SUMMARY AND RECOMMENDATIONS

●Background – Some nuchal fluid is a normal finding in all first-trimester fetuses (image 1A); however, abnormal accumulations, such as a cystic hygroma or enlarged (increased) nuchal translucency (NT), are associated with an increased risk of chromosomal and anatomic abnormalities. (See 'Terminology/anatomy' above and 'Anatomy and pathogenesis' above.)

●Enlarged nuchal translucency (NT)

•Prenatal diagnosis – Prenatal diagnosis of enlarged NT is based on ultrasound measurement of the nuchal fluid space when the crown-rump length (CRL) is 45 to 84 mm, which corresponds to approximately 11 to 14 weeks of gestation. The most commonly used thresholds for diagnosis are the 95^th and 99^th percentiles for gestational age (NT normally increases with gestational age) (image 1B). Calculators are available that enable clinicians to enter the CRL and NT measurement to obtain the NT percentile (calculator 1). (See 'Prenatal diagnosis' above.)

•Risks/prognosis

-Enlarged NT has been associated with increased risks for aneuploidy (particularly trisomy 21) and anatomic abnormalities (particularly congenital heart disease), which can result in miscarriage, fetal demise, or neonatal death. Enlarged NT may also be associated with developmental and genetic syndromes and, in twins, twin-twin transfusion syndrome (TTTS). Increasing NT is associated with an increasingly worse prognosis. (See 'Clinical significance' above.)

-In normal fetuses, enlarged NT commonly resolves spontaneously by the second trimester. A large or persistent nuchal fluid accumulation appears to be a poor prognostic factor, even in euploid nonanomalous fetuses. (See 'Negative findings on diagnostic evaluation' above.)

-Some studies have reported an increased prevalence (up to 8.7 percent) of neurodevelopmental delay in children with a fetal history of enlarged NT; however, others have found no excess risk of developmental delay in children with normal karyotype and no congenital anomalies in those in whom increased first-trimester NT resolved. (See 'Risk for chromosomal and other genetic abnormalities' above.)

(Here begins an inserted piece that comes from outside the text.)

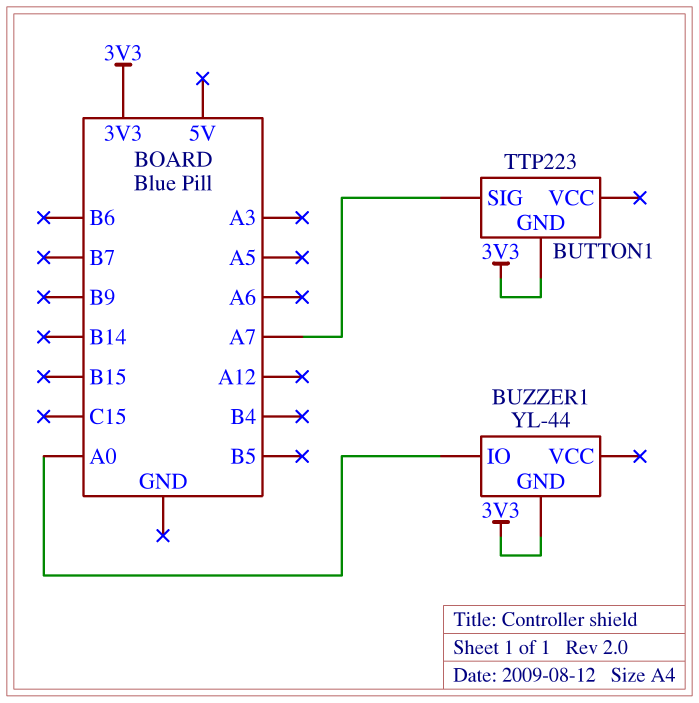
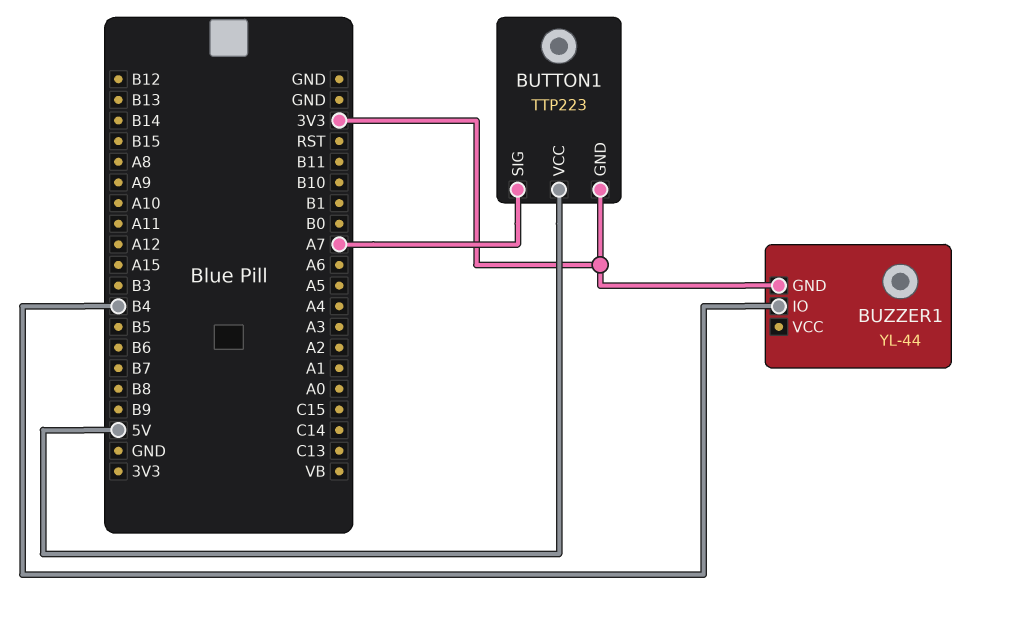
BUTTON1 pin VCC: none -> 5V
BUZZER1 pin IO: A0 -> B4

•Postdiagnostic evaluation – After a prenatal diagnosis of enlarged NT, postdiagnostic evaluation includes:

-Genetic counseling, including options for fetal genetic testing (see 'Clinical setting' above). Noonan syndrome or an associated RASopathy can present with enlarged NT (typically ≥3 mm), cystic hygroma, and/or congenital heart defects and a euploid karyotype. Targeted molecular genetic testing or exome sequencing of amniocytes or chorionic villi can establish the diagnosis. (See 'Patients with normal microarray' above.)

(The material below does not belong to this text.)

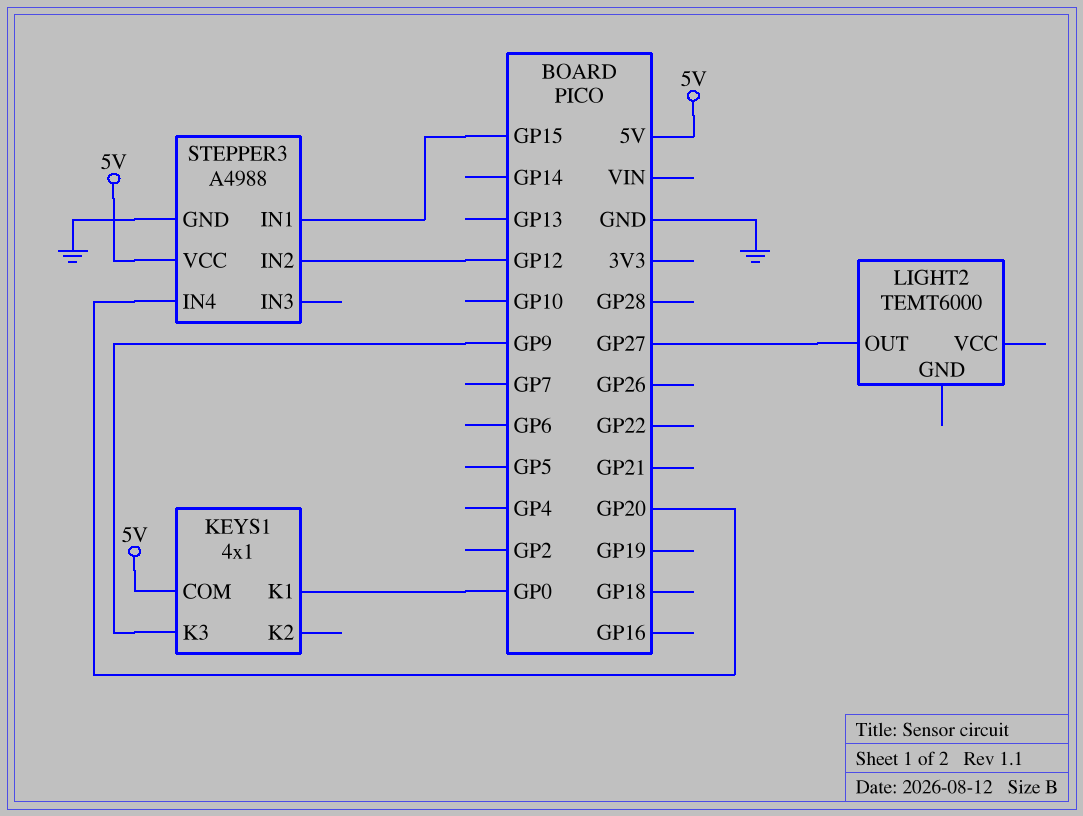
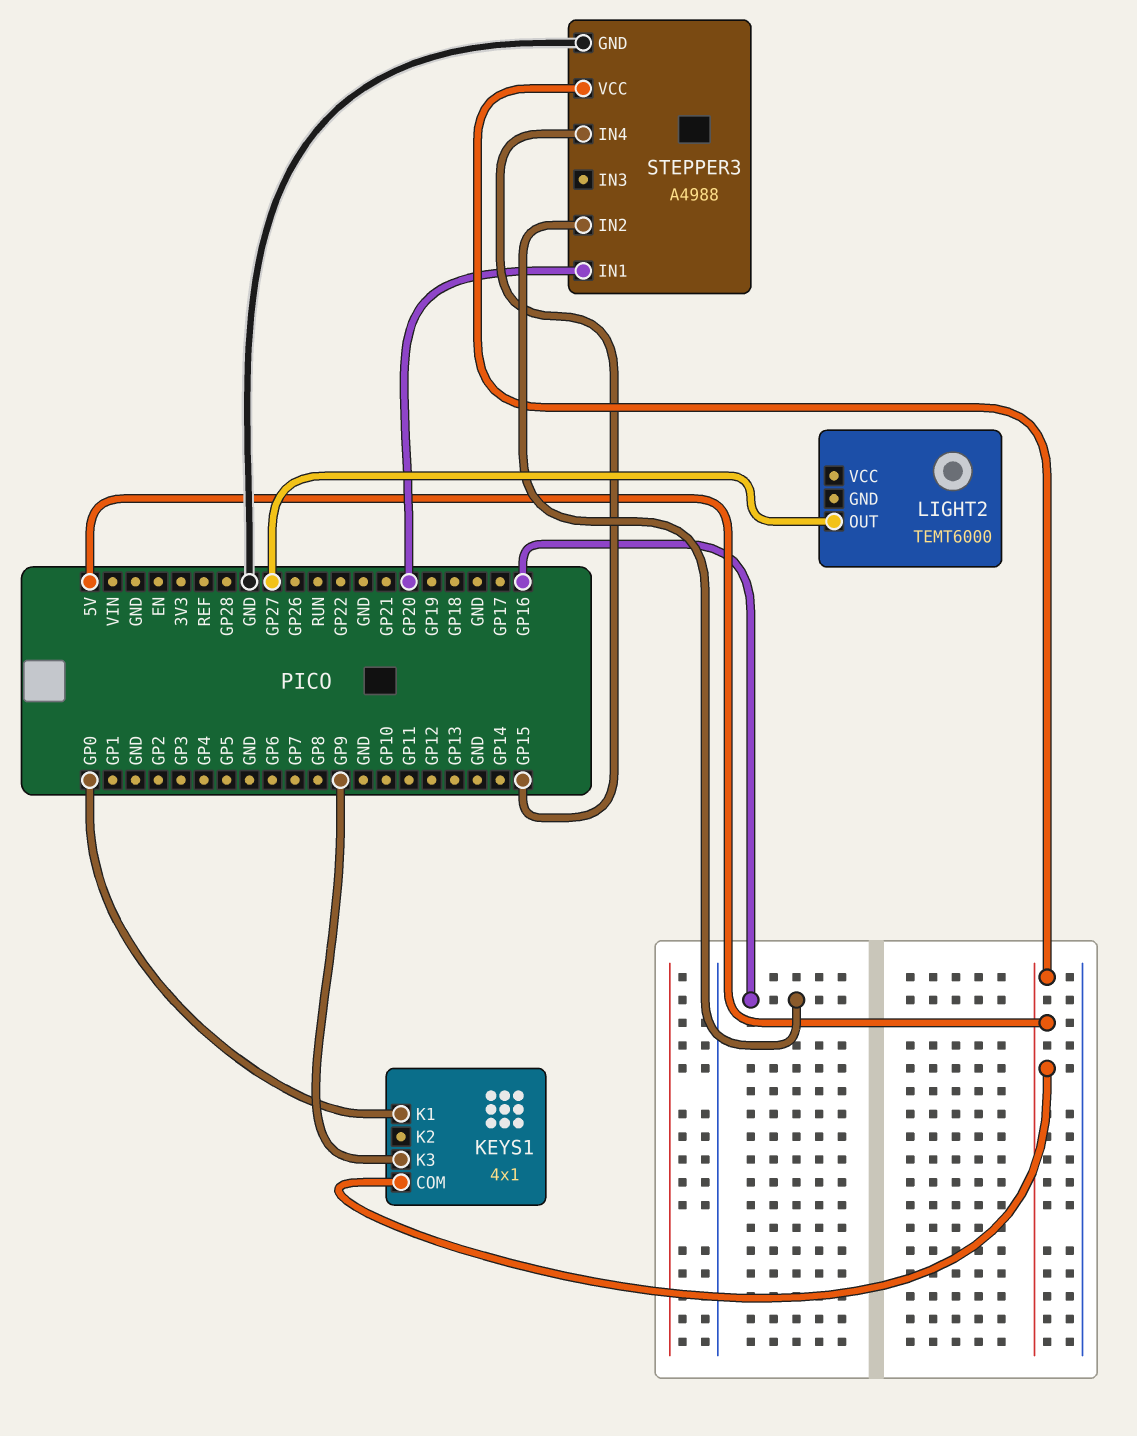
STEPPER3 pin IN1: GP15 -> GP20
STEPPER3 pin IN2: GP12 -> GP16
STEPPER3 pin IN4: GP20 -> GP15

-Fetal anatomic survey at the time of NT measurement and at 18 to 22 weeks of gestation. (See 'Detailed fetal anatomic survey' above.)

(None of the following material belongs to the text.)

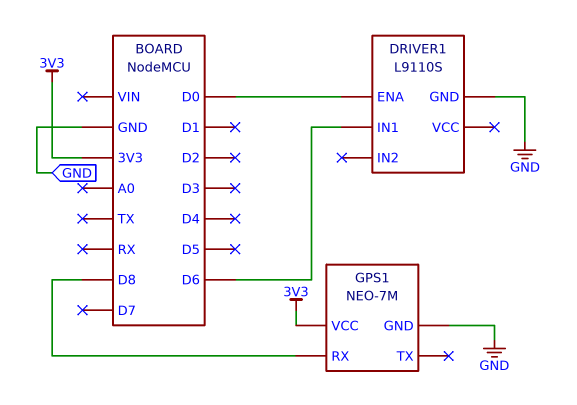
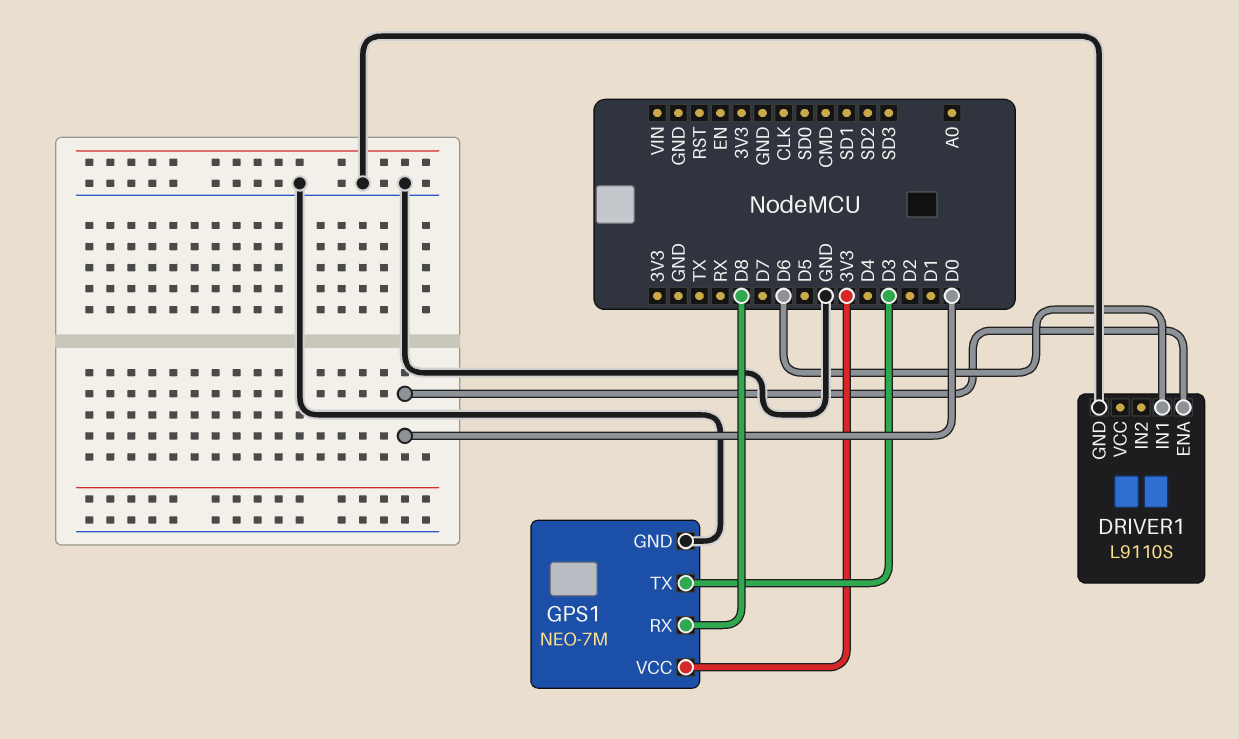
GPS1 pin TX: none -> D3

-Fetal echocardiography at 18 to 22 weeks of gestation. (See 'Fetal echocardiography' above.)

-Periodic assessment of fetal well-being. (See 'Follow-up after diagnostic evaluation' above.)

●Cystic hygroma

•Prenatal diagnosis – Prenatal diagnosis of cystic hygroma is based on ultrasound examination, typically in the first trimester, showing a single or multilocular fluid-filled structure in the nuchal region or extending along the entire length of the fetus (image 2). When imaged in multiple planes, multiple internal septae or trabeculae may be identified (image 3A-B) and distended jugular lymph sacs may be visualized on either side of the fetal neck (image 4). (See 'Prenatal diagnosis' above.)

•Risks/prognosis – Cystic hygromas are associated with an increased risk for fetal aneuploidy (particularly trisomy 21) and anatomic abnormalities (particularly congenital heart defects), both of which increase the risk for miscarriage, hydrops, fetal demise, and neonatal death. Increasing size is associated with an increasing risk of abnormal outcome. In general, the risk of aneuploidy and congenital anomalies is higher with cystic hygromas than enlarged NT (table 1). (See 'Clinical significance' above.)

•Postdiagnostic evaluation – Fetal genetic analysis should be offered to any patient with a first-trimester cystic hygroma or significantly enlarged NT, given the relatively high risk of aneuploidy. (See 'Clinical setting' above.)

Postdiagnostic evaluation of cystic hygroma is the same as for enlarged NT. (See 'Postdiagnostic evaluation' above.)